3.2. Impact of Hydroxyurea on SCD Pathophysiology
Hydroxyurea reduces the frequency of vaso-occlusive crises, acute chest syndrome, and the need for blood transfusions in SCD. It improves red blood cell hydration, therefore, reducing endothelial activation and adhesion molecule expression, and decreasing the release of pro-inflammatory cytokines. Hydroxyurea also decreases the expression of adhesion molecules on red blood cells, reducing their adherence to the endothelium and preventing vaso-occlusion [20] [21] .
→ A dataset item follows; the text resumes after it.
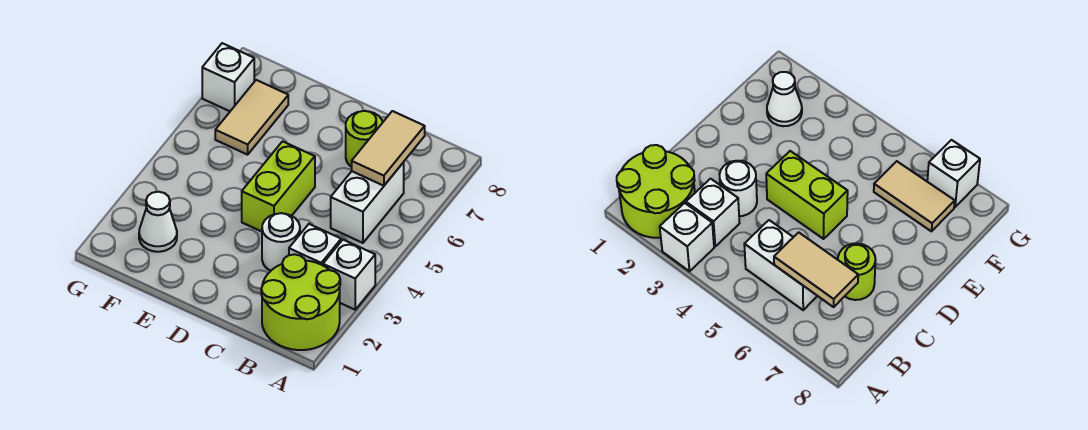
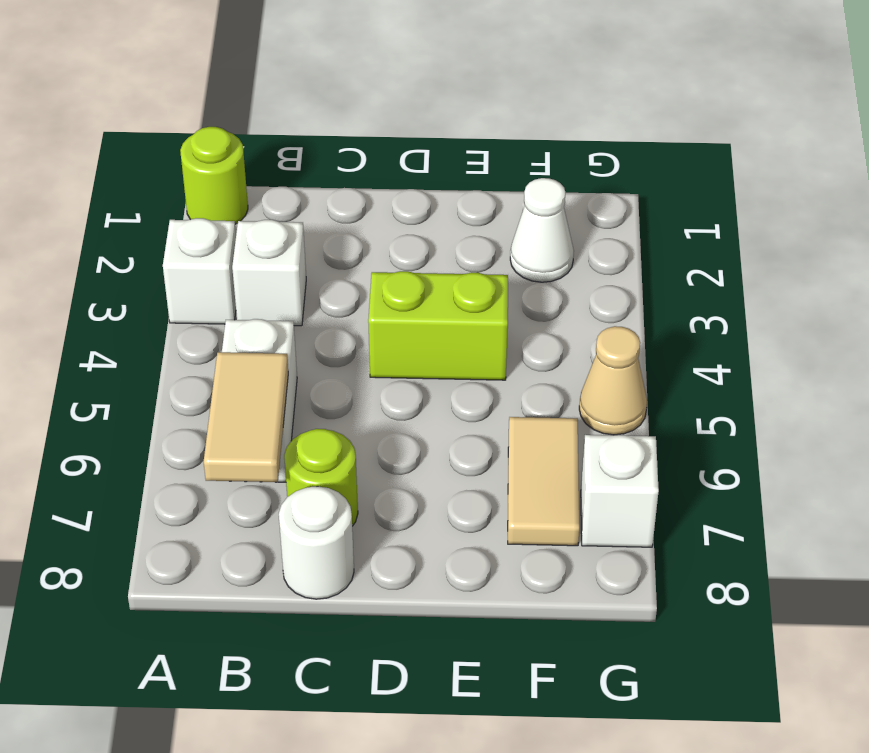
lime round brick A1:B2 level 1 -> lime round brick A1 level 1
white round brick C3 level 1 -> white round brick C8 level 1
lime brick D4:D5 level 1 -> lime brick D4:E4 level 1
none -> tan cone G5 level 1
3.3. The FDA Has Given Its Approval for the Use of Hydroxyurea as a Treatment for Individuals with Sickle Cell Anemia
Hydroxyurea has been extensively used in clinical practice for over twenty years and has demonstrated its safety and efficacy. Although regular peripheral blood counts and chemistries monitoring are necessary, the side effects of hydroxyurea, such as bone marrow suppression, are mostly reversible. The standard of care for infants between the ages of 6 to 9 months diagnosed with sickle cell anemia (SCA) and adults experiencing severe clinical symptoms of sickle cell disease is highly recommended [22] .
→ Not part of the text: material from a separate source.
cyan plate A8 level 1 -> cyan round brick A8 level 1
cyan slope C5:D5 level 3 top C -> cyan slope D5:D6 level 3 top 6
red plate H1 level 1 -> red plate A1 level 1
3.4. The Treatment Indications for Hydroxyurea
The clinical recommendations regarding the initiation of hydroxyurea therapy are continuously evolving, and there is currently no established consensus guideline. Hydroxyurea has undergone extensive experimental tests including infants, children, and adults, with sickle cell anemia (SCA). These trials consistently show that hydroxyurea is effective in reducing pain, episodes of pulmonary crisis, the requirement for blood infusions, and hospitalizations in individuals with SCA [23] .
Clinical trials have confirmed the effectiveness of hydroxyurea therapy, which is considered based on various factors including the intensity and incidences of painful events and episodes of pulmonary crisis. Hydroxyurea is also prescribed for other conditions such as hand-foot syndrome, hemolytic anemia, increased cerebral blood flow velocities, failure to thrive or stunted growth, and repeated hospital stays. Additionally, hydroxyurea may help preserve or reverse organ insufficiency in patients with oxygen deficiency, albuminuria, or stroke. Disease severity markers, such as leukocytosis and reduced percentage of alpha-2 gamma-2, are taken into account. Ongoing researches will provide further insights into the effectiveness of hydroxyurea for different indications. Increasingly, families are requesting hydroxyurea treatment, particularly when one sibling is already receiving it. In these cases, practitioners are required to carefully assess potential advantages for patients who have not yet shown signs of severe symptoms [23] .
Hydroxyurea therapy is safe to start at any age, including infants as young as 6 - 9 months old. Younger patients tend to respond better to treatment and are more likely to stick to their medication regimen. It is recommended to consider beginning hydroxyurea therapy early in life, ideally before the age of 5 - 10 years. However, clinical effectiveness has been observed at all ages, as demonstrated by significant reductions in pain, episodes of pulmonary crisis with respiratory distress, blood infusions, and repeated admission stay days even in elderly patients with severe symptoms who started hydroxyurea therapy [24] .
3.5. Hydroxyurea Dosage
Hydroxyurea can be taken orally either in the form of capsules or through a liquid formulation that is prepared as needed. The medication is typically administered once a day [25] .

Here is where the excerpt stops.